L’articolo 6 prevede sanzioni amministrative accessorie a carico del trasportatore o del titolare di azienda commerciale che commetta più violazioni delle disposizioni indicate nell’articolo 5, ciò al fine di aumentare l’efficacia deterrente della sanzione. Il primo comma prevede che il trasportatore o il titolare di azienda commerciale che commetta tre violazioni delle norme che sanzionano l’introduzione illecita di animali da compagnia (articolo 5), in un periodo di tre anni, sarà soggetto alla sospensione dell’autorizzazione per l’esercizio dell’attività per un periodo da uno a tre mesi; la sanzione sarà applicata nella misura massima se il periodo intercorrente tra due violazioni sia inferiore a tre mesi.
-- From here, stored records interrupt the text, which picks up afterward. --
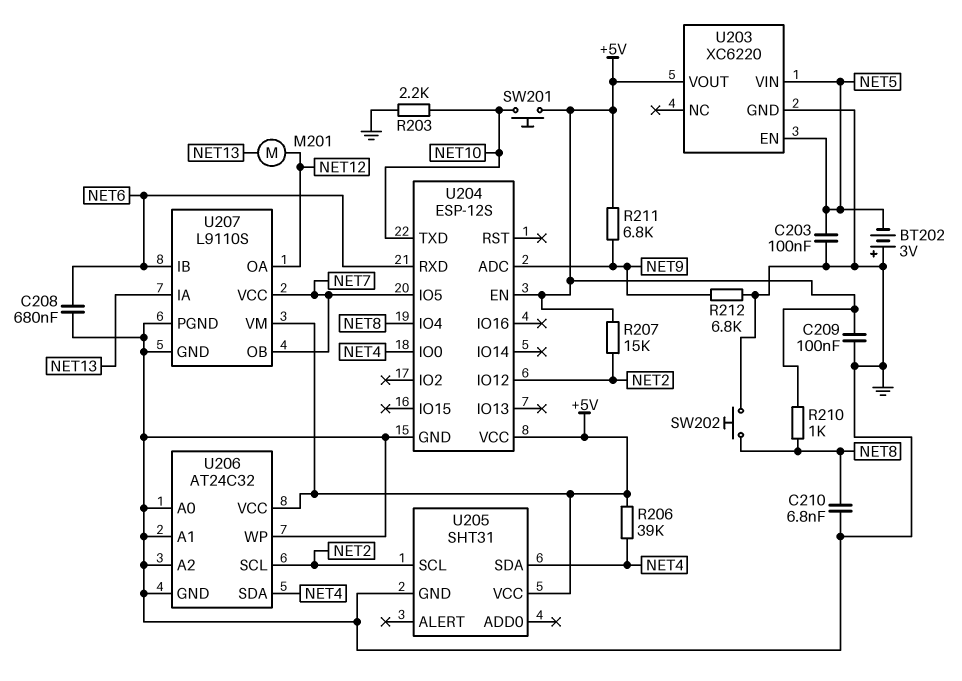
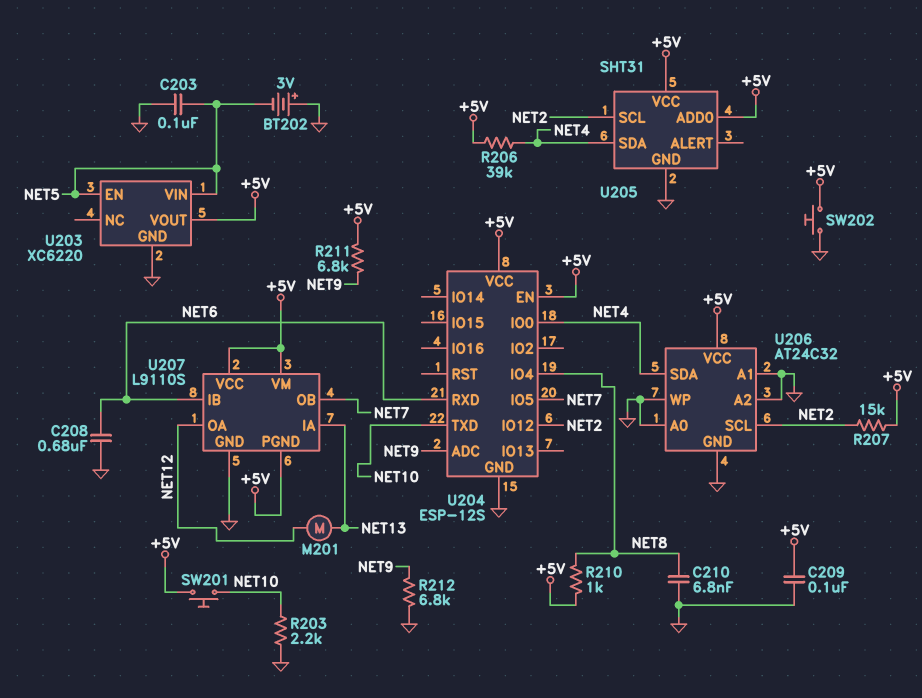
SW202: button (GND, NET8) -> button (+5V, GND)
U205 pin ADD0: none -> +5V
U207 pin PGND: GND -> +5V
U207 pin VCC: NET7 -> +5V

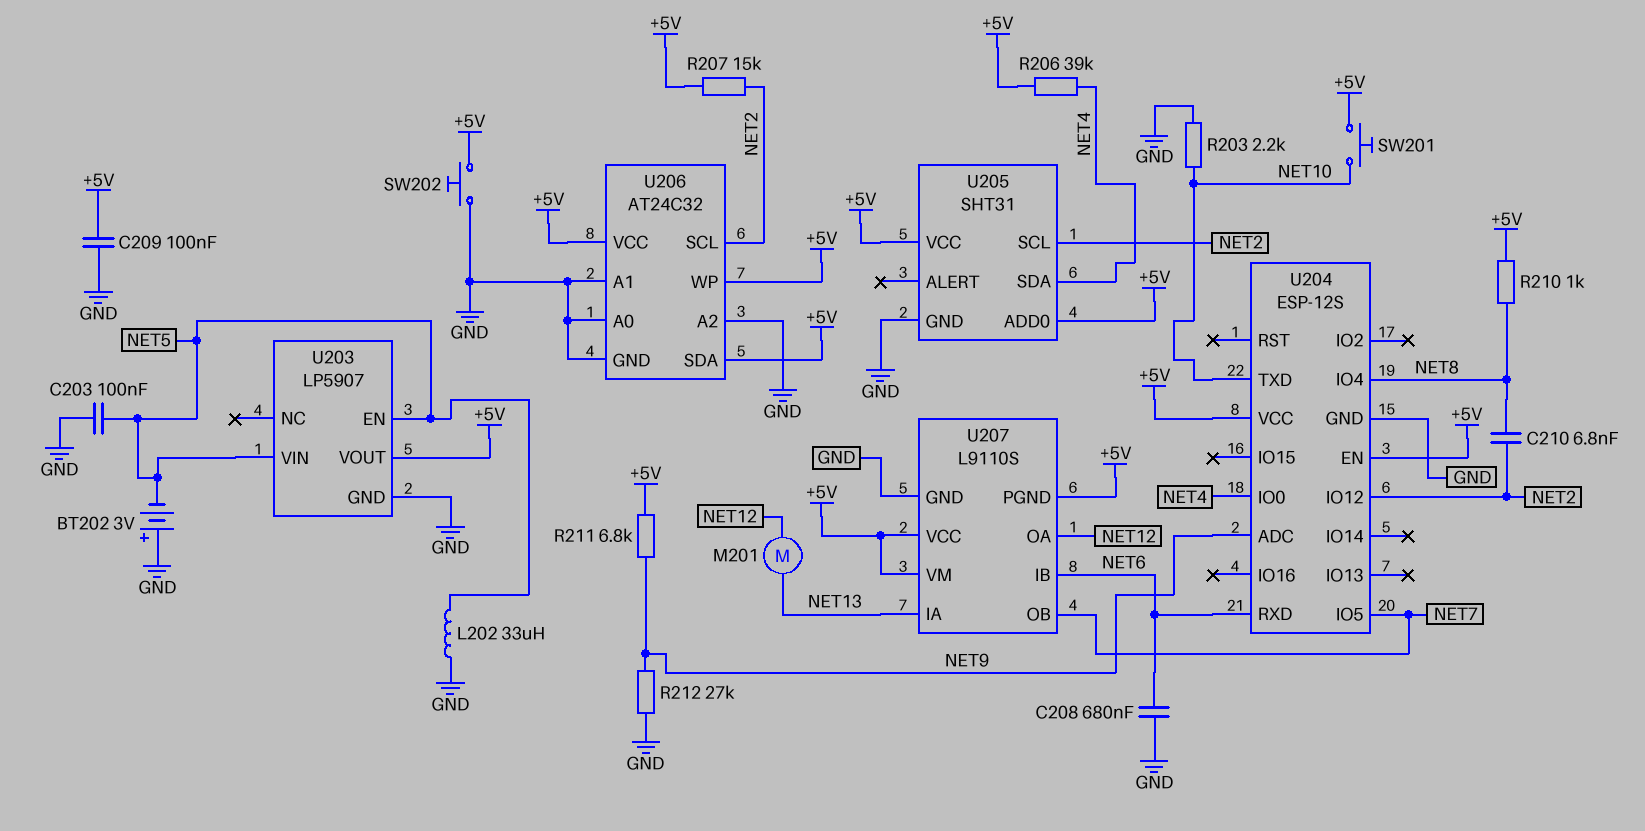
C210: 6.8nF (GND, NET8) -> 6.8nF (NET2, NET8)
L202: none -> 33uH (GND, NET5)
R212: 6.8k (GND, NET9) -> 27k (GND, NET9)
U203: XC6220 -> LP5907
U206 pin SDA: NET4 -> +5V
U206 pin WP: GND -> +5V

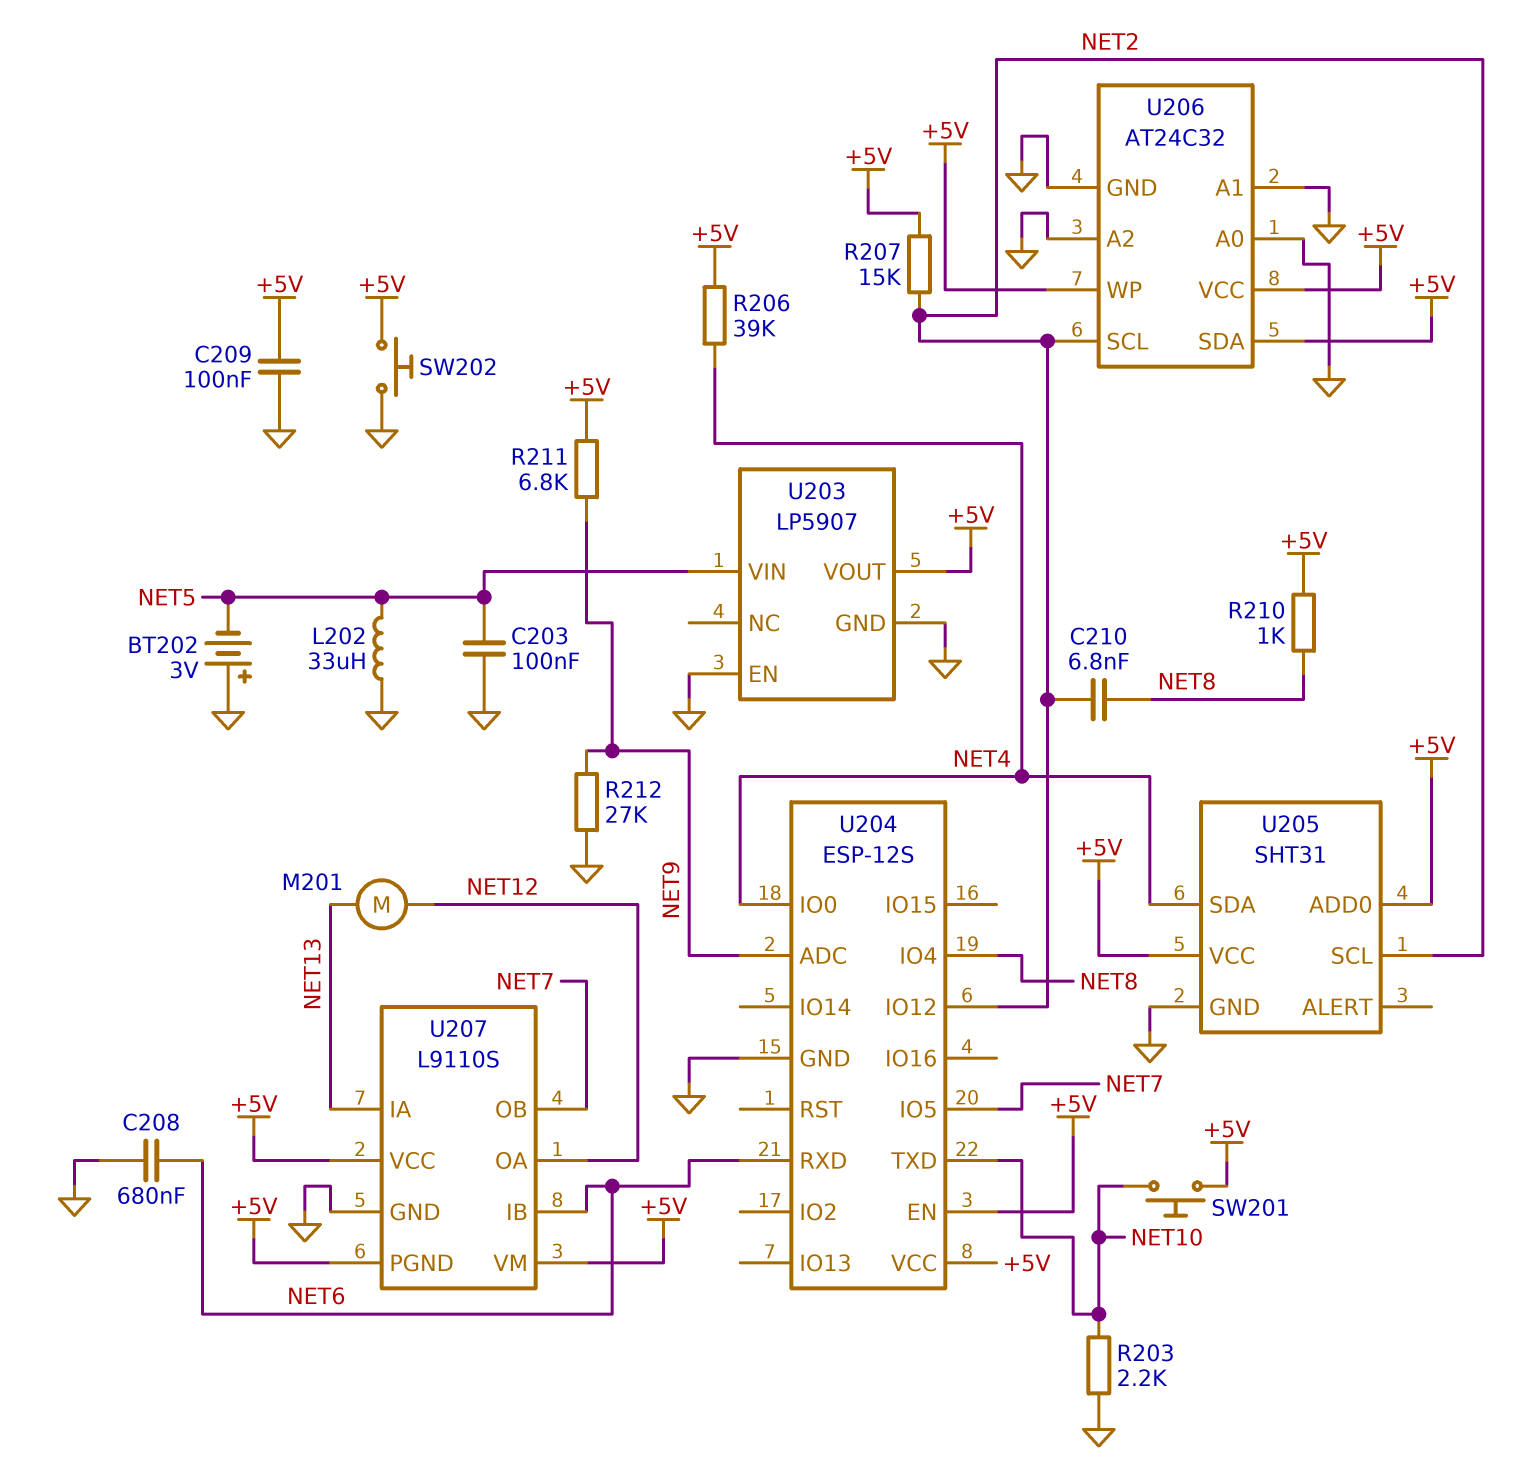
U203 pin EN: NET5 -> GND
Il secondo comma, prevede che la sanzione accessoria della sospensione dell’autorizzazione venga irrogata al titolare di azienda commerciale che commetta tre violazioni delle disposizioni previste dal terzo comma dell’articolo 13-bis, del d. leg.vo n.28/1993. Tale norma dispone che venga irrogata una sanzione all’operatore registrato o convenzionato che non ottemperi agli obblighi contratti con la registrazione o la convenzione (atti necessari per realizzare scambi intracomunitari di animali). Il comma terzo, prevede la sanzione della revoca della autorizzazione nel caso di commissione di cinque violazioni delle disposizioni previste dall’articolo 5 o dell’articolo 13-bis, comma 3, d.leg.vo n.28/1993, nel periodo di tre anni.

Il procedimento di applicazione di tali sanzioni amministrative è definito all’art. 7 del disegno di legge, prevedendo (comma 5) che le autorità competenti ad irrogarle siano, negli ambiti di rispettiva competenza, il Ministero del lavoro, della salute e delle politiche sociali, le Regioni e le Province autonome. Il secondo comma, dell’articolo 7, al fine di aumentare l’efficacia deterrente delle sanzioni amministrative, preso atto che in concreto le violazioni vengono spesso commesse da cittadini stranieri, nei confronti dei quali l’esecuzione di sanzioni amministrative pecuniarie o accessorie può essere difficoltosa, prevede che quando l’introduzione illecita di animali da compagnia venga commessa utilizzando un veicolo immatricolato all’estero si applica l’articolo 207 del codice della Strada, nel quale è stabilito che nel caso in cui il trasgressore non paghi immediatamente in misura ridotta la sanzione, egli dovrà versare all’agente accertatore a titolo di cauzione una somma pari alla metà del massimo della sanzione pecuniaria prevista per la violazione (o nel caso di veicoli immatricolati in uno Stato dell’Unione Europea o aderenti all’accordo sullo Spazio economico europeo una somma pari a quella prevista per il pagamento in misura ridotta); in mancanza del pagamento di tale importo viene disposto il fermo amministrativo del veicolo fino a quando non sia adempiuto l’onere del versamento e comunque per un periodo non superiore ai sessanta giorni. Il terzo comma disciplina le modalità di custodia, a spese del responsabile,  del veicolo per il quale sia stato disposto il fermo e le modalità per il ricovero, sempre a spese del responsabile della violazione, degli animali illecitamente introdotti. Il quarto comma prevede modalità per l’aggiornamento periodico dell’entità delle sanzioni amministrative. 

L’articolo 8 disciplina l’entrata in vigore della norma.

Sono fatte salve le disposizioni previste dalla Legge 281/91 e dal DPCM 6 febbraio 2004 di attuazione dell’accordo Stato Regioni Province autonome.

Dall’attuazione della presente Convenzione non derivano oneri per la finanza pubblica. Pertanto, non si rende necessario redigere la Relazione tecnica ai sensi del comma 2, dell’articolo 11-ter, della legge 5 agosto 1978, n. 468 e successive modificazioni.